Friday, October 03, 2008

Sunday dinner for Italians

According to Pat DiNizio -- who's perhaps my favorite singer-songwriter of all time -- this is how Sunday dinner went down (no pun intended) in an Italian household:

Italians have a $40,000.00 kitchen, but use the $259 stove from Sears in the basement to cook.

There is always some sort of religious statue in the hallway, living room, bedroom, front porch and backyard.

The living room is filled with old wedding favors with poofy net bows and stale almonds (they are too pretty to open).

A portrait of the Pope and Frank Sinatra in the dining room.

God forbid if anyone EVER attempted to eat Chef Boyardee, Franco American, Ragu, Prego or anything else in a jar or can (tomato paste is the exception).

Meatballs are made with Pork, Veal, and Beef. We are Italians, we don't care about cholesterol.

Turkey is served on Thanksgiving, AFTER the manicotti, gnocchi, lasagna and soup.

If anyone EVER says ES-CAROLE, slap 'em in the face -- it's SHCAROLE.

If they ever say ITALIAN WEDDING SOUP, let the idiot know that there is no wedding, nor is there an Italian in the soup.

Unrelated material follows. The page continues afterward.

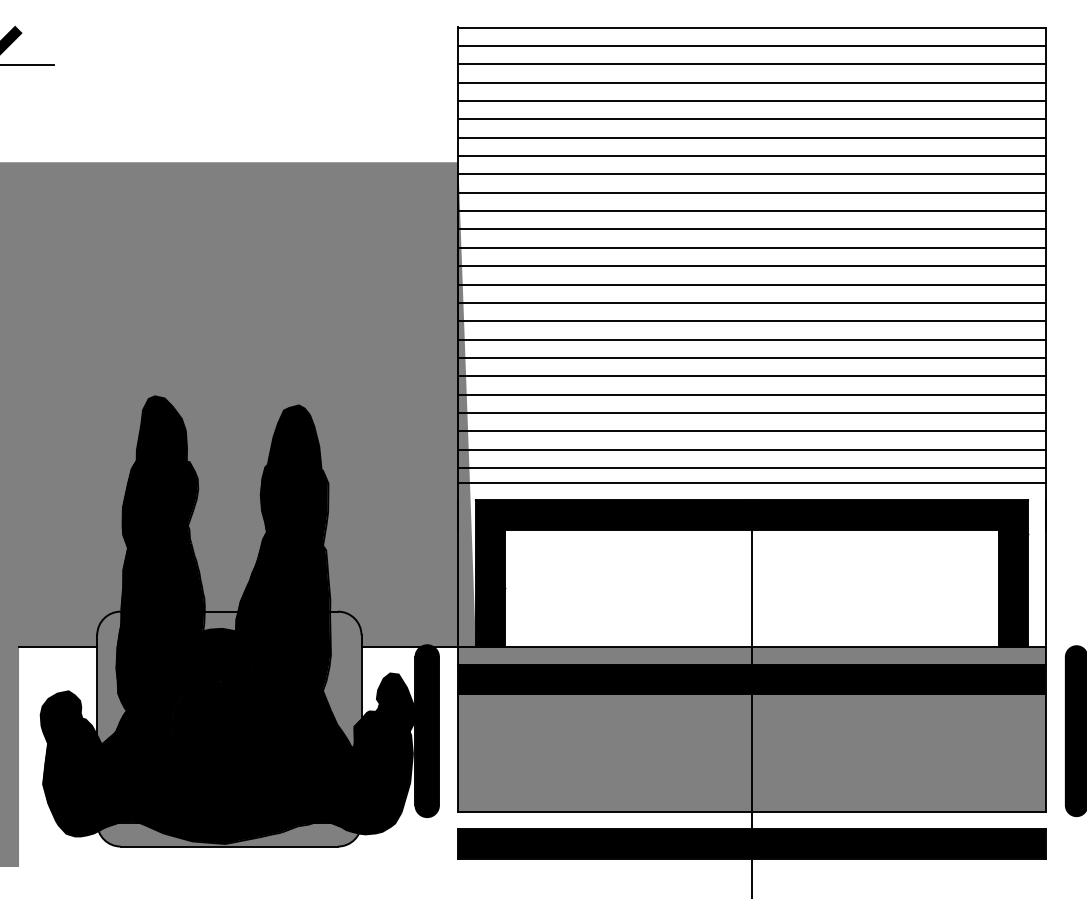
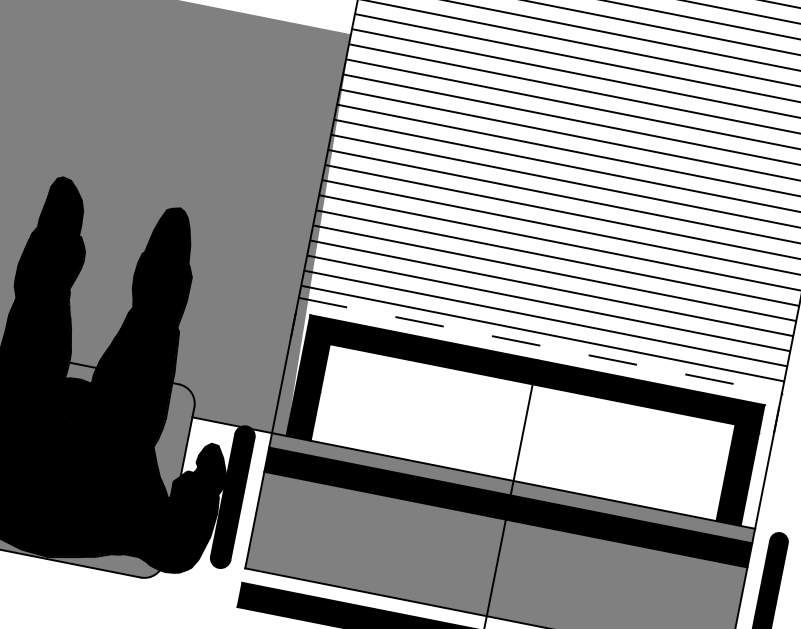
line: (751, 482) -> (540, 345), solid -> dashed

Also, the tiny meatballs must be made by hand.

No matter how hard you know you were going to get smacked, you still came home from church after communion, you stuck half a loaf of bread in the sauce (GRAVY in my house) pot, snuck out a fried meatball and chowed down (you'll make up for it next week at confession).

Sunday dinner was at 2:00. The meal went like this ...

Table is set with everyday dishes ... doesn't matter if they don't match ... they're clean, what more do you want?

All the utensils go on the right side of the plate and the napkin goes on the left.

Put a clean kitchen towel at Nonna & Papa's plate because they won't use napkins.

Homemade wine and bottles of 7up are on the table.

First course, Antipasto ... change plates.

Next, Macaroni Nonna called all pasta Macaroni ... change plates.

After that, Roasted Meats, Roasted Potatoes, Over-cooked Vegetables ... change plates.

THEN and only then (NEVER AT THE BEGINNING OF THE MEAL) would you eat the salad (HOMEMADE OIL & VINEGAR DRESSING ONLY) ... change plates.

Next, Fruit & Nuts - in the shell (on paper plates because you ran out of the other ones).

Coffee with Anisette (Espresso for Nonna, 'American' coffee for the rest) with hard Cookies to dip in the coffee.

The kids go play ... the men go to lie down.

They slept so soundly you could perform brain surgery on them without anesthesia ... the women clean
the kitchen.

Getting screamed at by Mom or Nonna - half the sentence was English, the other half Italian.

Italian mothers never threw a baseball in their life, but can nail you in the head with a shoe thrown from the kitchen while you're in the living room.

The true Italians will love this, those of you who are married to Italians will understand this, and those of you who are friends with Italians will remember and will forward it to their Italian friends.

3 comments:

Rose said...

Thank you, thank you, tahk you for that! I have never heard of Pat Dinizio, but I am going to look for him now. That sounds so much like Sundays at my house. My Grammy Oliveri came from Italy. She lived with us from the day I was born until she died when I was 10 th grade. She made tomato gravy every Sunday. Grammy called it her Pomodoro Pomodoro. She always said it twice. If I ever acted up at Mass I had to stir the gravy for at least an hour. Acting up was anything from nodding off to not standing up quick enough during the service. Grammy could fry little meatballs that would just melt when you put them in your mouth. They always had to have veal. I was a first year student at Penn state the first time I had a salad dressing that was not just olive oil and vinegar, salt and pepper. Always red wine vinegar. Thank you, thank you thank you!

webbie said...

I have Joisy friends who wax poetic about Sunday Gravy. I've even tried a hand at it myself a time or two (with helpful advice from my friends.) Good stuff, but somehow the lack of saints and Sinatra made the experience somewhat lacking.

Tammy Allen said...

House That We Used To Live In is the best song EVER! Smithereens are the best band EVER! I would walk 10 miles to eat over cooked meat and veggies with Pat!